How to stop worrying and love the data
Definition: eval (short for evaluation). A critical phase in a model’s development lifecycle. The process that helps a team understand if an AI model is actually doing what they want it to. The evaluation process applies to all types of models from basic classifiers to LLMs like ChatGPT. The term eval is also used to refer to the dataset or list of test cases used in the evaluation.
Depending on the model, an eval may involve quantitative, qualitative, human-led assessments, or all of the above. Most evals I’ve encountered in my career involved running the model on a curated dataset to calculate key metrics of interest, like accuracy, precision and recall.
Perhaps because historically evals involved large spreadsheets or databases of numbers, most teams today leave the responsibility of designing and running an eval entirely up to the model developers.

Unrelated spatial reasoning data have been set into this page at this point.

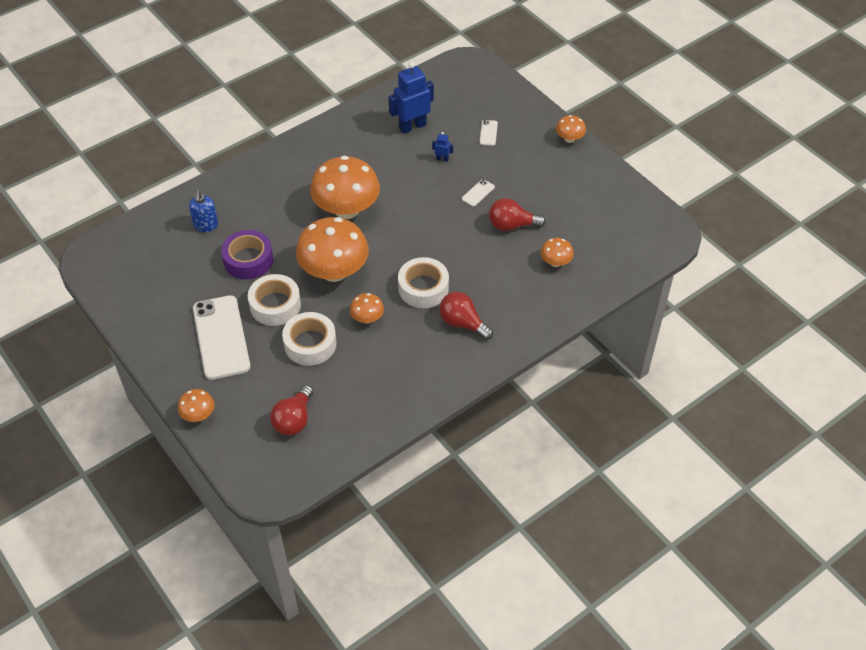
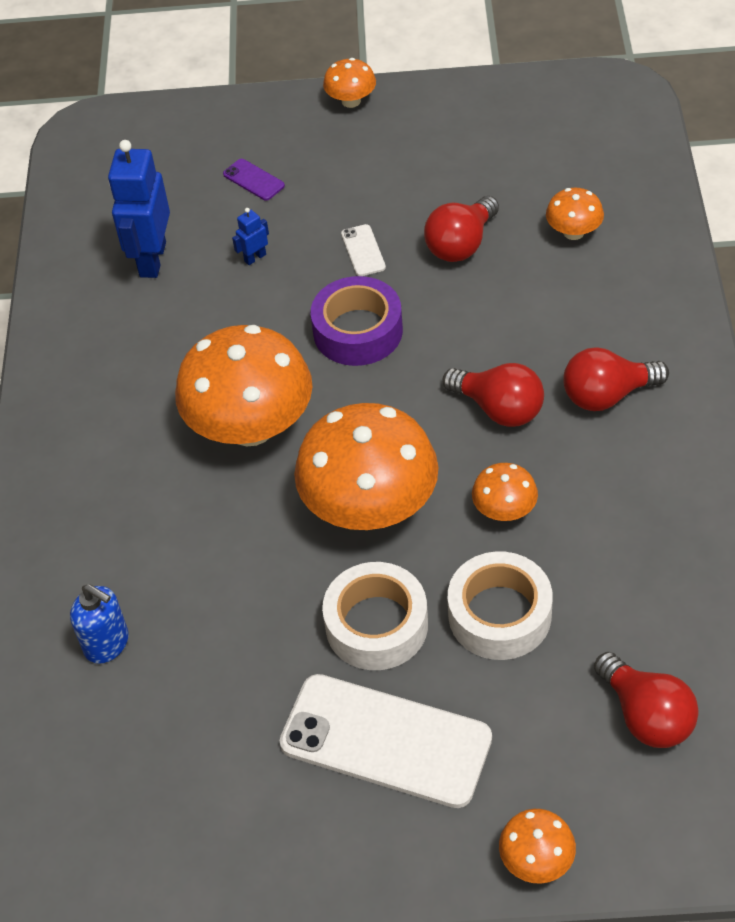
camera: 50 degrees left, 0 degrees up
(248, 260) = (242, 616): purple tape -> purple tape (358, 331)
(423, 288) = (499, 409): white tape -> red light bulb
(488, 133) = (253, 180): white phone -> purple phone

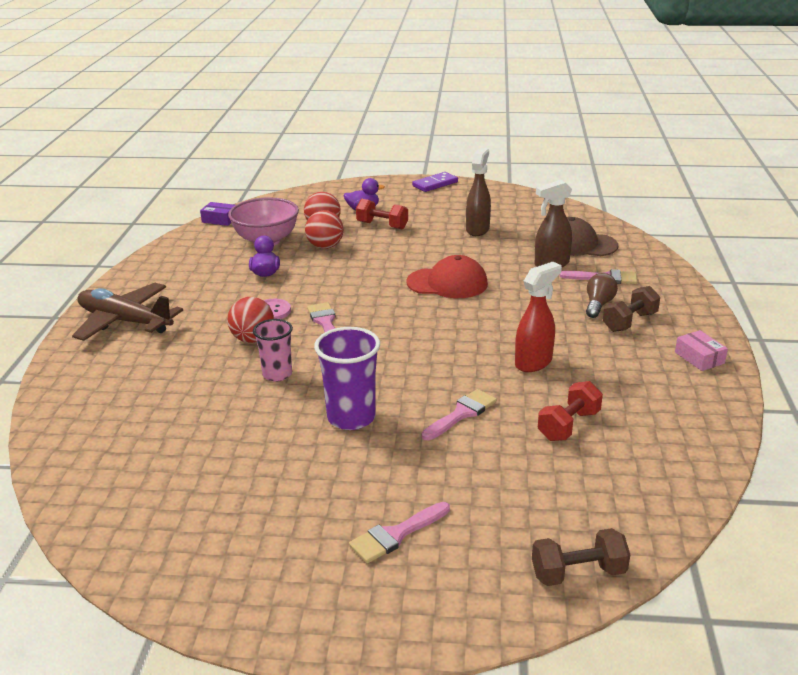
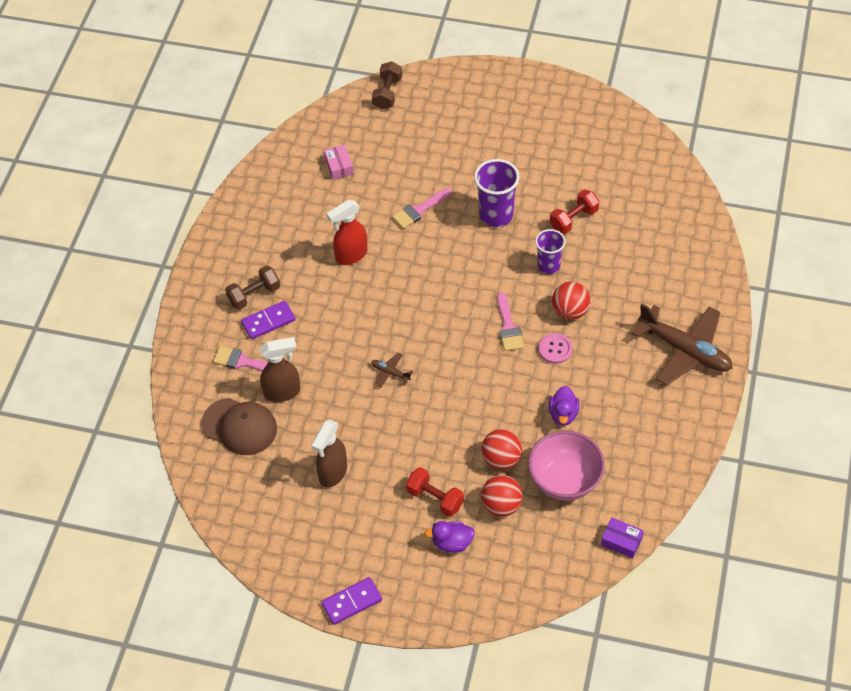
camera: 170 degrees left, 25 degrees up
(277, 374) = (549, 266): pink cup -> purple cup
(396, 535) = (479, 124): pink brush -> none
(447, 283) = (390, 373): red cap -> brown plane
(568, 425) = (351, 191): red dumbbell -> red dumbbell (573, 219)
(578, 573) = (387, 93): brown dumbbell -> brown dumbbell turned 75 degrees counterclockwise
(598, 305) = (268, 321): brown light bulb -> purple domino
(699, 358) = (225, 246): pink box -> pink box (339, 166)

However, I believe in most cases evals should be heavily defined by the product manager.
Evals aim to answer questions like:
- Is this model accomplishing its goal?
- Is this model better than other available models?
- How will this model impact the user experience?

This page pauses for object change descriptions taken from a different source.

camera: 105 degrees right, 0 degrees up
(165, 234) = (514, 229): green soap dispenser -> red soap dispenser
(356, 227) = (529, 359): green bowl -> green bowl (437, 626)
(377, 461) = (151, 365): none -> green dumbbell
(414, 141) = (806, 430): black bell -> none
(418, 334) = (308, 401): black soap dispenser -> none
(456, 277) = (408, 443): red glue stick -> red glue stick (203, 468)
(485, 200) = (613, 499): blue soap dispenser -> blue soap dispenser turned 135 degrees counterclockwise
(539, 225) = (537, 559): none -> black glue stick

- Is this model ready to be launched in production? If not, what needs work?
Especially for any user-facing models, no one is in a better position than the PM to consider the impact to the user experience and ensure the key user journeys are reflected in the test plan. No one understands the user better than the PM, right?
It’s also the PM’s job to set the goals for the product. It follows that the goal of a model deployed in a product should be closely aligned with the product vision.
But how should you think about setting a “goal” for a model? The short answer is, it depends on what kind of model you are building.
Eval Objectives: One Size Doesn’t Fit All
Setting a goal for a model is a crucial first step before you can design an effective eval. Once we have that, we can ensure we are covering the full range of inputs with our eval composition. Consider the following examples.
Classification
- Example model: Classifying emails as spam or not spam.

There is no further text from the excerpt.